We also calculated the total concentration of phytoliths (all morphotypes combined), and concentrations and percentages for phytolith groups, including: (1) the sum of arboreal phytoliths (spheroid rugose (large), spheroid rugose (small), spheroid ornate and elongate entire), (2) the sum of grass phytoliths (rondel (wide), rondel (elongated), rondel (tabular), tent-shaped body, trapezoid, polylobate (symmetrical), polylobate (asymmetrical), bilobates (thin castula), bilobate (thick castula), saddle and cross) and (3) the sum of herbaceous phytoliths (papillate, Asteraceae, spheroid psilate, elongate dendate and elongate dendritic) (Blinnikov, Reference Blinnikov2005; Pearsall, Reference Pearsall2015; Piperno, Reference Piperno2006).

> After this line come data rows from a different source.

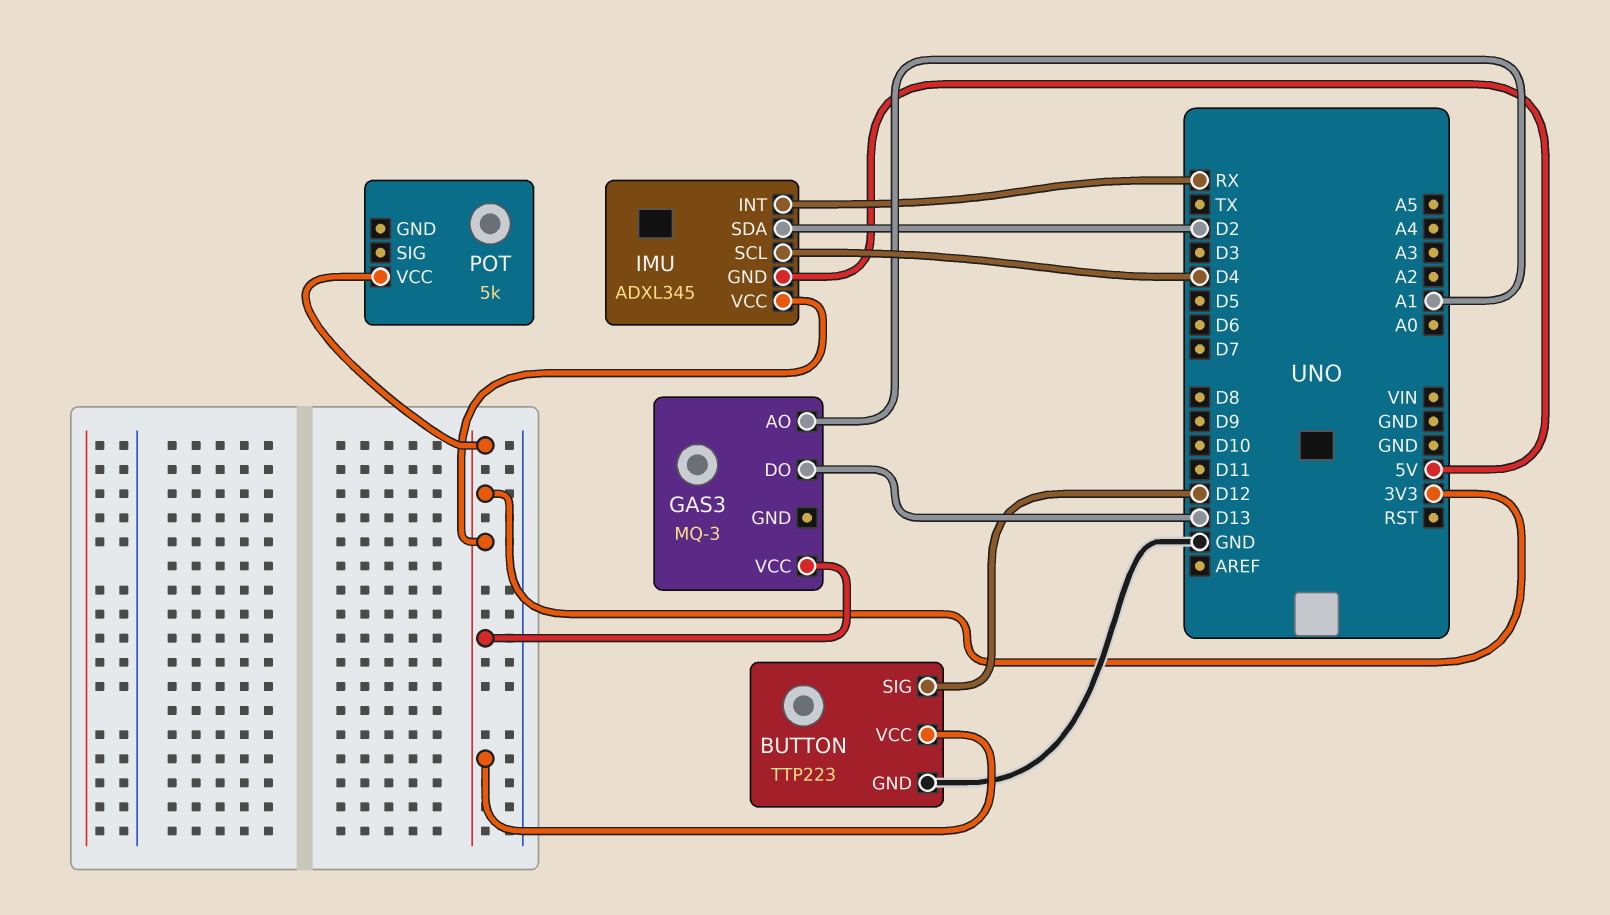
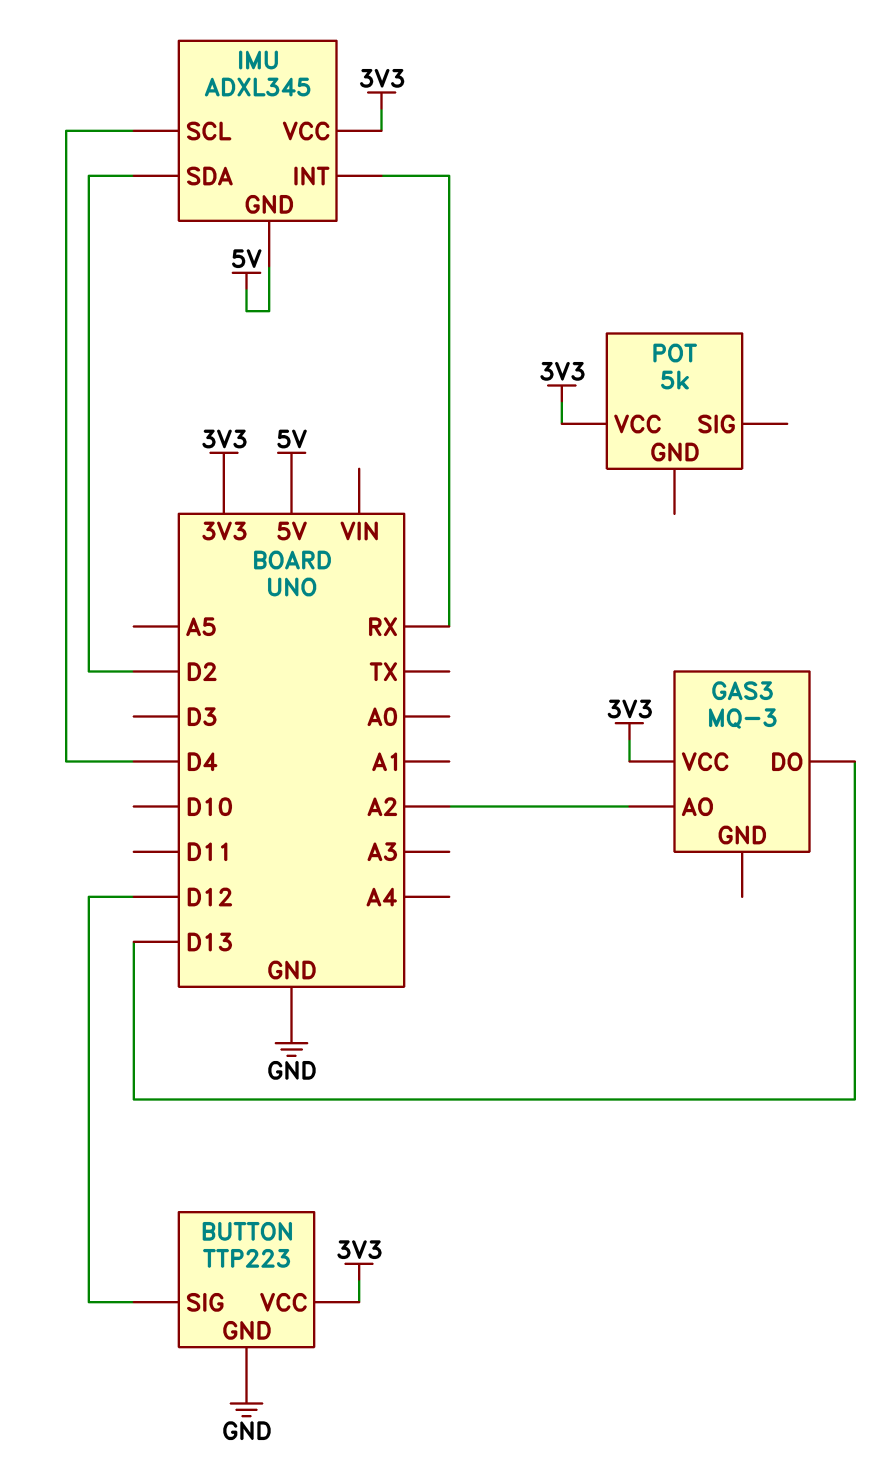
GAS3 pin AO: A1 -> A2

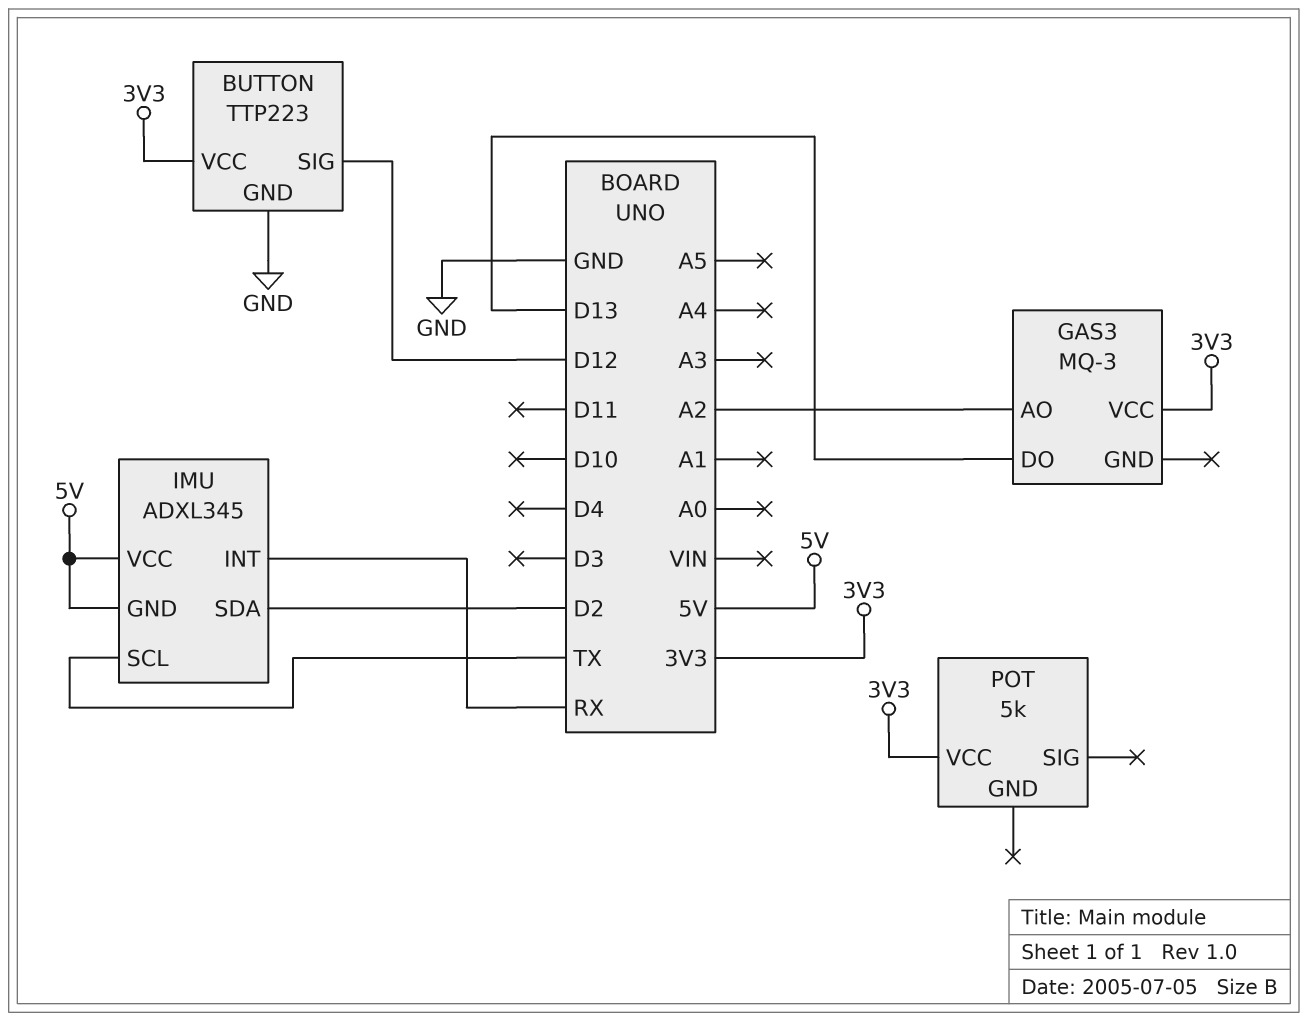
IMU pin SCL: D4 -> TX
IMU pin VCC: 3V3 -> 5V

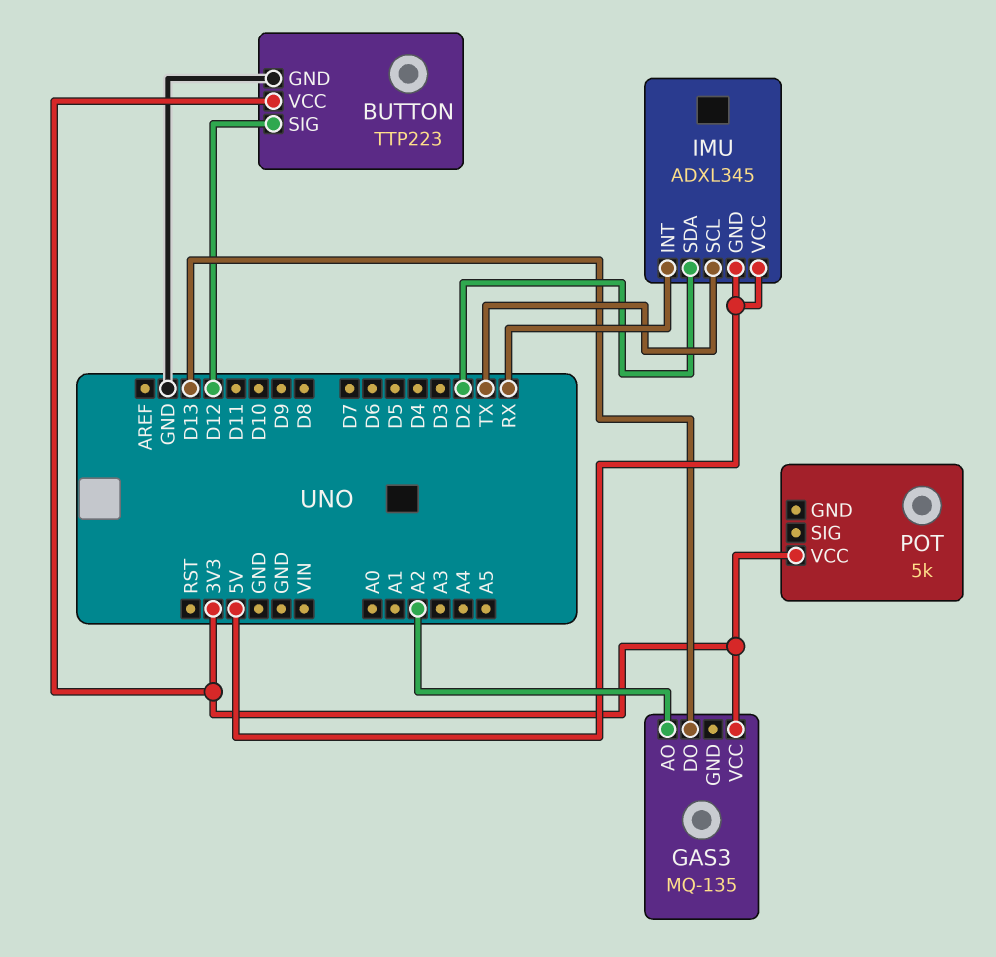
GAS3: MQ-3 -> MQ-135

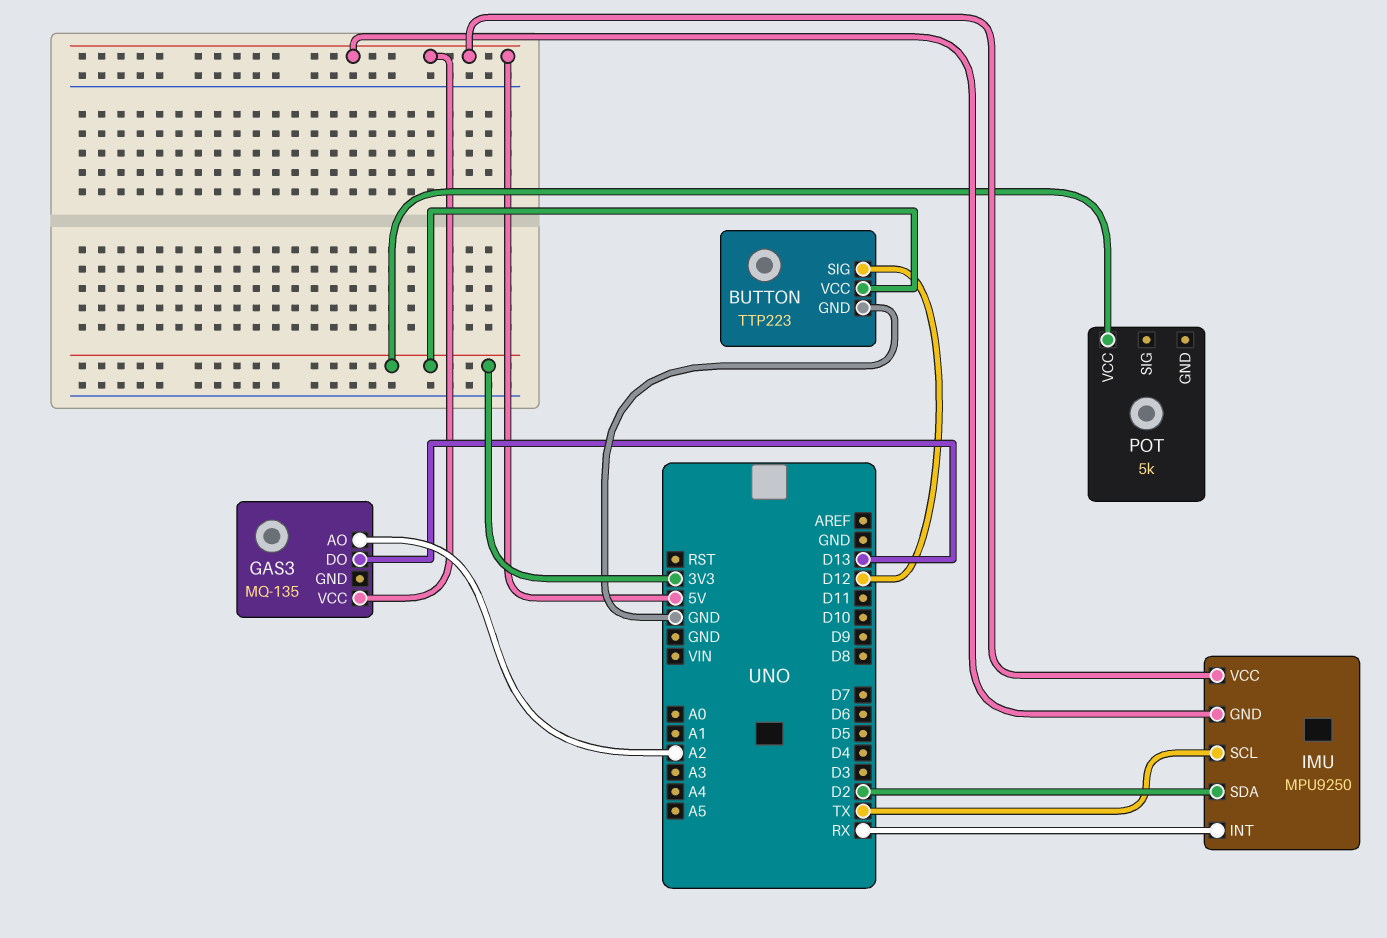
GAS3 pin VCC: 3V3 -> 5V
IMU: ADXL345 -> MPU9250

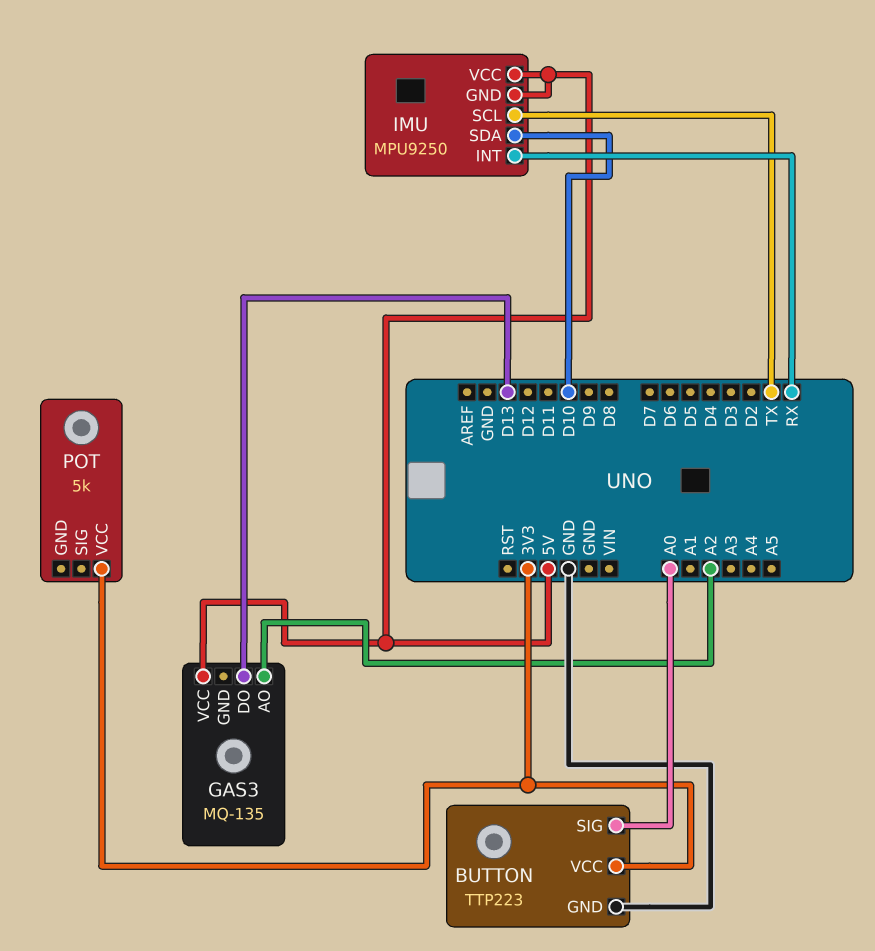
BUTTON pin SIG: D12 -> A0
IMU pin SDA: D2 -> D10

Non-metric Multidimensional Scaling (NMDS) was performed on the phytolith percentages and concentrations to assess the similarities and dissimilarities within and between sites and vegetation types. Morphotypes were excluded from the ordination analysis if they occurred in less than two samples or less than 5% abundance in total. We also performed one-way analyses of variance (ANOVAs) to identify differences in individual phytolith morphotypes and phytolith morphotype groups between vegetation types (forest, agricultural field, wetland). A Tukey HSD post-hoc test was used when the one-way ANOVA showed significant differences between groups. When needed, a log-transformation or a sqrt-transformation was used to meet the assumptions of the ANOVA. When the assumptions for an ANOVA were not met after transformations, a Kruskal–Wallis test was performed instead with a Dunn test as corresponding post-hoc test. All phytolith data were analysed using R version 3.6.3 (R Core Team, 2013) and R-studio version 1.2.5033 (R Team, Reference Team2015).

Results

The total percentages and concentrations of arboreal (forest), grass and herbaceous phytoliths were significantly different between forest, agricultural and wetland vegetations (Table A1; Figs. 2 and 3). Forest vegetations contained significantly lower total grass phytolith percentages (Table A2) than agricultural fields or wetlands, and significantly higher arboreal phytolith percentages (Tables A1 and A2; Fig. 2). Forest samples had significantly lower total phytolith concentrations than wetlands and agricultural fields, and lower total grass phytolith and herbaceous phytolith concentrations (Tables A1 and A2; Fig. 3). Wetland vegetations contained significantly higher total herbaceous phytolith percentages than forests and agricultural fields (Tables A1 and A2; Fig. 2). Wetlands had the highest total herbaceous phytolith concentration (Tables A1 and A2; Fig. 3). There were no significant differences between the total or total grass phytolith concentrations between wetlands and agricultural fields (Table A1).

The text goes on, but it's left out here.